With respect to the claim of unpaid wages, Martin Richland testified at one point that: "I suspect I may not have [paid the plaintiff] but I don't know for sure but I will take it for granted that I didn't pay it." The only solid piece of evidence was the IRS W-2 form furnished by the defendants to the plaintiff for the year 1984, which indicated that the plaintiff had not been paid what he was due for that year in the amount of $2,916.66, or two paychecks. The evidence also indicated that the first check for 1985 was not paid, for a total due of $4,374.99. Richland appeared to acknowledge this when he testified: "He [the plaintiff] should have had 24 checks. If there are three checks I will honor that because I have no record of disputing that in anyway," and again along the same lines: "I might owe him for three checks of $1,458.33 and I would make restitution on that if CT Page 1094 that's the case." Richland also testified that he did not pay the final check because he never received a timesheet from the plaintiff covering that period, and the referee was justified in crediting that testimony.

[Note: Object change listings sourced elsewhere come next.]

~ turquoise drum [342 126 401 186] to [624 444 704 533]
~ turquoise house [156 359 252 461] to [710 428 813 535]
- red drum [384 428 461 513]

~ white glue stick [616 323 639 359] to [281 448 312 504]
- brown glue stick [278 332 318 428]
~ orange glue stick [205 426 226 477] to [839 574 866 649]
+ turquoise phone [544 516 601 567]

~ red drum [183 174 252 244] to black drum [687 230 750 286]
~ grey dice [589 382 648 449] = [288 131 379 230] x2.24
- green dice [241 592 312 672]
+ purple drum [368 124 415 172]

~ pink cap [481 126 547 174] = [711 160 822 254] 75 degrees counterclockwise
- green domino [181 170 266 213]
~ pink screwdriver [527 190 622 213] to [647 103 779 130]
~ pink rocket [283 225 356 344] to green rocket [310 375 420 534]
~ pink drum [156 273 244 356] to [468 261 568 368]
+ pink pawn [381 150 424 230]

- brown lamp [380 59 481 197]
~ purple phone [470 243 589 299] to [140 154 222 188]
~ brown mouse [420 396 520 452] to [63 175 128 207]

With respect to the counterclaim, the defendants did not file a motion to correct, exceptions or objections. Hence, judgment is entered in favor of the plaintiff to recover the sum of $4,374.89 from the defendants, and in favor of the plaintiff with respect to the defendants' counterclaim.

Prejudgment interest based on General Statutes § 37-3a is not awarded because the money was not wrongfully withheld. Richland thought he had paid the plaintiff, but his payment records were missing. Associated Catalog Merchandisers, Inc. v.Chagnon, 210 Conn. 734, 748-49, 557 A.2d 525 (1989). There is no reason to award "enhanced" damages under the New York Labor Law. The defendants were located in Connecticut and that is where the plaintiff was hired pursuant to a letter sent by the defendants dated June 5, 1984. The connection with New York arose because the defendants assigned the plaintiff to perform his job at the Department of Social Services in Albany. Furthermore, offer of judgment interest is not justified because the plaintiff is not being awarded $9,000, the amount of his offer of judgment. General Statutes § 52-192a(b).

No costs are to be taxed.

So Ordered.

Dated at Stamford, Connecticut, this 2nd day of February, 1995.